Não Se Preocupe, Querida chegou à Netflix Brasil e volta a chamar atenção como um suspense psicológico que começa com brilho de propaganda e termina com gosto de paranoia. Dirigido por Olivia Wilde e roteirizado por Katie Silberman, o filme de 2h03 aposta na sensação incômoda de que algo está errado, mesmo quando tudo parece impecável: casa perfeita, vizinhança elegante, festas noturnas e um estilo de vida “ideal” em pleno clima dos anos 1950.
O longa aparece com IMDb 6,3 e tem um tipo de narrativa que funciona melhor quando o espectador aceita a regra do jogo: não é um mistério de pistas óbvias, e sim um mergulho gradual em um ambiente onde cada detalhe bonito pode ser só parte do controle. A experiência é conduzida pela atmosfera, pelo desconforto crescente e pela inquietação que se instala antes mesmo do filme explicar o motivo.
Confira o trailer:
Do que se trata Não Se Preocupe, Querida
A história acompanha uma mulher (vivida por Florence Pugh) que mora com o marido (interpretado por Harry Styles) em um condomínio planejado e isolado. As esposas vivem reclusas naquele lugar, em uma rotina domesticada que parece coreografada: dançar, cozinhar, limpar a casa e circular entre eventos sociais que reforçam a ideia de harmonia. Do lado de fora, quase nada existe. Do lado de dentro, tudo é impecável demais para ser natural.

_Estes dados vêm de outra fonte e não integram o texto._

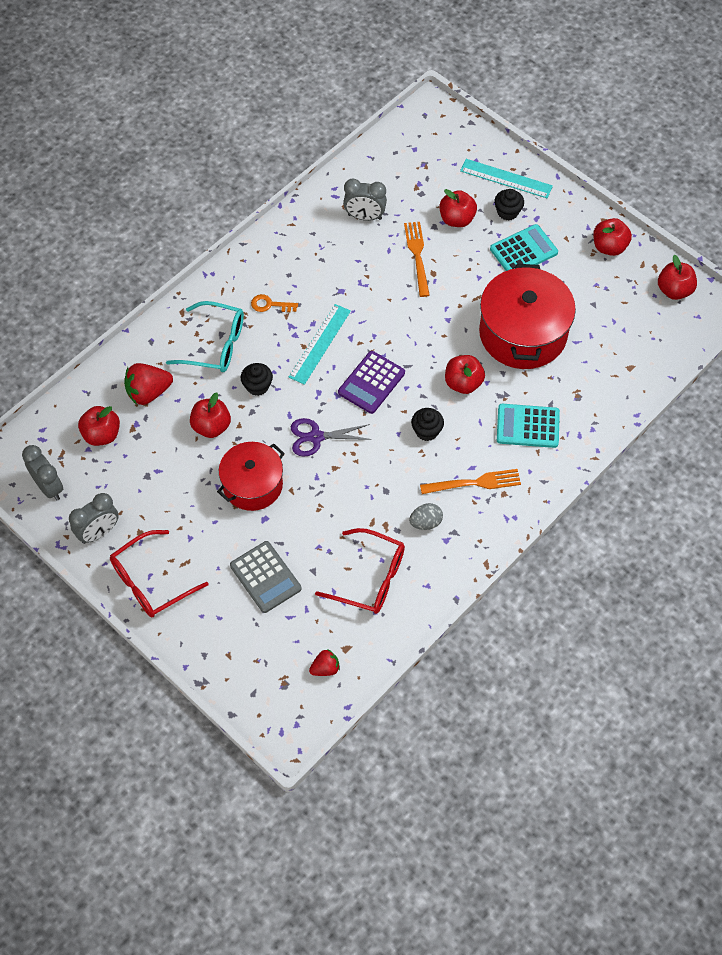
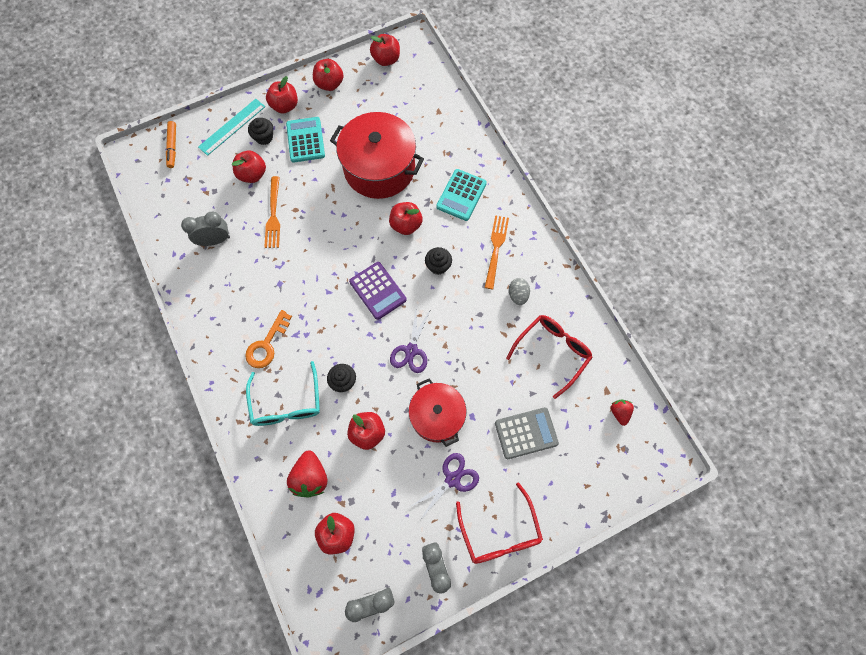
camera: 70 degrees left, 10 degrees up
(190, 520) = (452, 479): none -> purple scissors
(215, 345) = (287, 403): turquoise glasses -> turquoise glasses turned 135 degrees clockwise
(270, 305) = (267, 344): orange key -> orange key, size x1.50
(319, 344) = (323, 317): turquoise ruler -> none
(364, 217) = (215, 240): grey clock -> grey clock turned 135 degrees counterclockwise
(417, 256) = (273, 215): orange fork -> orange fork turned 105 degrees counterclockwise
(455, 137) = (172, 147): none -> orange marker
(557, 216) = (285, 106): none -> red apple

Enquanto elas esperam os maridos voltarem, os homens trabalham no Projeto Vitória, apresentado como uma iniciativa grandiosa, “utópica”, com a promessa de mudar o mundo. Só que esse projeto tem uma regra tácita: as mulheres não sabem exatamente o que ele é, nem por que precisam aceitar tantas lacunas. O filme constrói a tensão a partir desse silêncio institucional, como se a falta de informação fosse parte do contrato.
Quando uma das mulheres começa a questionar o entorno e as contradições do lugar, a “vida perfeita” passa a rachar. Os segredos do Projeto Vitória surgem como ameaça concreta, e o condomínio deixa de parecer apenas uma cidade idealizada para revelar um ambiente onde pessoas podem desaparecer, sofrer colapsos ou até tirar a própria vida. A partir desse ponto, sair dali vira um objetivo, mas também um risco.
Por que o filme voltou a ser assunto na Netflix Brasil
O que sustenta Não Se Preocupe, Querida é o contraste entre estética e inquietação. A direção trabalha o charme do período e a sensação de conforto como isca, enquanto o roteiro empurra o espectador para a dúvida: quem dita as regras daquele lugar, e por que ninguém reage quando algo claramente foge do normal? Esse conflito dá ao filme um ritmo intrigante, com pouca previsibilidade e uma escalada que não depende apenas de sustos, mas de paranoia e controle social.
A performance de Florence Pugh é o eixo emocional. Ela faz a protagonista oscilar entre desconfiança, medo e lucidez sem perder humanidade, o que é essencial em histórias onde o ambiente tenta convencer a personagem de que o problema está “na cabeça dela”. Essa é uma das engrenagens clássicas do thriller psicológico, e aqui ela funciona porque a atuação não deixa a dúvida virar caricatura.

O elenco ainda conta com Chris Pine, que ajuda a dar peso ao universo do Projeto Vitória e ao sentimento de hierarquia escondida por trás dos sorrisos. O desfecho segue a linha do filme: surpreendente, com um plot final que recontextualiza o que veio antes e reforça a sensação de que a utopia era, desde o início, uma armadilha bem decorada.
Para acompanhar mais estreias e títulos que estão movimentando o catálogo, vale navegar pela editoria de streaming no 365 Filmes, onde a Netflix Brasil costuma concentrar os filmes que voltam a subir de interesse quando entram no catálogo.
No fim, Não Se Preocupe, Querida funciona como um suspense sobre aparência, controle e o custo de viver em um “mundo perfeito” que exige obediência. E talvez esse seja o maior motivo de ele reaparecer com força no streaming: por trás do visual bonito, é um filme que cutuca um medo muito atual, o de perceber tarde demais que a liberdade já tinha sido negociada.